Microsoft is changing in a way
that might not be super
obvious from the outside.
But this huge company shift will impact
exactly how their products
will look like in the future.
I visited Microsoft's
headquarters recently
to learn about what the
company calls open design.
It's basically a way for Microsoft
to build hardware and software together
in a way that makes it feel like it
was built by one company.
Before we dive too deep
into some of these changes,
let's look why Microsoft
had to try something new.
Over the last decade,
Microsoft has learned
the hard way that having
small teams working
independently doesn't always
produce the best results.
Everyone was kind of
working on their own,
prototyping their own areas.
And, at best, you were kind of showing
pictures to each other.
The company has suffered
a series of product flops
like Kin, ultra mobile
PCs, or even Windows 8.
Most of these products
failed because they were
either way too early or
Microsoft just didn't
give them the full backing
of the entire company.
Just look at the Courier tablet
that, after years of hype, never launched.
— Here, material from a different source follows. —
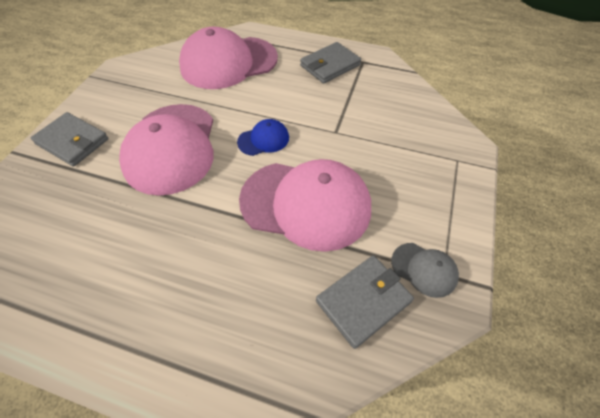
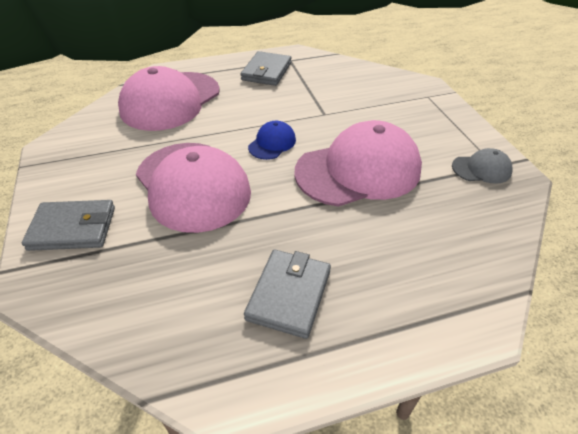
camera: 35 degrees left, 10 degrees down
(363, 301) = (468, 208): grey wallet -> grey wallet (289, 295)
Or even the Surface Mini that was canceled
just weeks before its announcement.
Microsoft is changing the way
they develop and design products
because not changing is far riskier.
Teams would incubate products.
They would go to try to build
sort of that product themselves.
And to build a product, they would have
to just try to build the entire product.
The other big motivation here is speed.
The old way of doing things
meant an idea took years
before it was even ready to launch.
Back when we used to ship software,
client software every two to three years,
we had to imagine what was
going to happen two years
from now in the industry and
be right about a solution.
And that's really tricky
because the industry
keeps moving faster and faster.
Microsoft has been moving
to a more agile approach recently.
And that means software
updates every few weeks,
rather than a big, splashy
release every couple of years.
Working in an agile way
means creating something
in its simplest form and
then building on top of it.
So think of a pizza.
You create the base to start with.
Then you add toppings over time.
This means that the value is seen
a lot sooner and before the
whole project is finished.
This new open design philosophy applies
the same set of rules
across the entire company.
It prioritizes experimentation
and collaboration,
which helps employees share the workload.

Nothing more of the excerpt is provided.